First up, we leave the lower forty-eight and head up to Alaska with AES Corp. v. Steadfast Ins. Co.. The case involved the village and city of Kivalina, a community located on an Alaskan barrier island, which filed a lawsuit in the U.S. District Court against AES and other defendants for allegedly damaging the village by causing global warming through the emission of greenhouse gases. AES requested that Steadfast provide a defense and insurance coverage pursuant to the terms of their commercial general liability policy. Steadfast provided AES a defense under a reservation of rights and filed a declaratory judgment action, claiming that it did not owe AES a defense or indemnity regarding the Complaint brought by Kivalina. The circuit court granted Steadfast’s motion for summary judgment, holding that the Complaint filed by Kivalina did not allege property damage caused by an “occurrence” as that term was defined in AES’s contracts of insurance with Steadfast.
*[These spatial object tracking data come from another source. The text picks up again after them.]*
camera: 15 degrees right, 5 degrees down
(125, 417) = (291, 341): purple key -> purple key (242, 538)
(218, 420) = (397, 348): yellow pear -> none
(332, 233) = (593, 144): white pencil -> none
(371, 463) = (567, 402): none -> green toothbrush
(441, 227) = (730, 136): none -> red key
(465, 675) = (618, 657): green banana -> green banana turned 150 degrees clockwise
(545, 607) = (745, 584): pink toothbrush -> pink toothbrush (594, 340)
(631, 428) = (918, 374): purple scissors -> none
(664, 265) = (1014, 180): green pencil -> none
The next pick, United States v. Abrahem, relates to the Fort Hood shooting in 2009, and, as our summary writer who picked this one noted, there’s some “drama in the facts.” In 2010, the defendant entered the Brooke Haven Army Medical Center and demanded to see the patient in the hospital accused of the shooting, Major Nidal Hasan. While the defendant did not request Major Hasan by name, he claimed he was the Major’s lawyer. The defendant, after some back and forth with the medical center staff, was escorted out of the Center and left the premises. Defendant was convicted of knowingly making a false statement to the Department of Defense security personnel and then subsequently appealed the decision on the ground that the evidence was insufficient to establish that his false statement that he was a lawyer was material. The court concluded that a statement to a decision maker in a military hospital that the speaker was a lawyer for a restricted military prisoner was the type of statement capable of influencing the decision maker to allow the speaker to visit the patient and that the protocols in place did not affect the statement’s materiality. The court also concluded that defendant’s delivery of the statement in a manner not likely to persuade did not affect the materiality of the statement. Accordingly, the court affirmed defendant’s conviction.
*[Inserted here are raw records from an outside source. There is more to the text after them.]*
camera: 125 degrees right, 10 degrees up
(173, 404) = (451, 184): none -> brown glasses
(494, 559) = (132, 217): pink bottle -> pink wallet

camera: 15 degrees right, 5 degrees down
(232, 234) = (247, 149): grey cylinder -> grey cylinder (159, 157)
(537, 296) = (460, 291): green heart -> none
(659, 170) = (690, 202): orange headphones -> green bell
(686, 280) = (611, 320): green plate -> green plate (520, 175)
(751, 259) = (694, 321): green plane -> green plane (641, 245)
Last up, Rohn v. Dana Farber/Harvard Cancer Center, which resonated with our summary writer who is passionate about social justice issues related to health care access. As she noted, “Health care is my seeing red issue and this case had a bulls-eye on it.” Plaintiffs are a dissident group, within a larger class of medical patient consumers in a case alleging fraud in overcharging for the medication Lupron. The patients, along with insurers and private health care providers, obtained a $150 million settlement agreement that was approved by the district court, of which $40 million was allocated to consumers. That agreement provided that if there were unclaimed monies from the $40 million consumer settlement pool after full recovery to consumer plaintiffs, all unclaimed funds would go into a cy pres fund to be distributed at the discretion of the trial judge. Dissident plaintiffs appealed distribution of the $11.4 million cy pres fund to the Dana Farber/Harvard Cancer Center and the Prostate Cancer Foundation for work on the treatment of the diseases for which Lupron is prescribed. They have already recovered more than 100% of their actual damages. The First Circuit affirmed. After expressing concern about distribution of such funds by judges and adding an audit requirement, the court noted the importance of avoiding windfalls for plaintiffs who have already been fully compensated.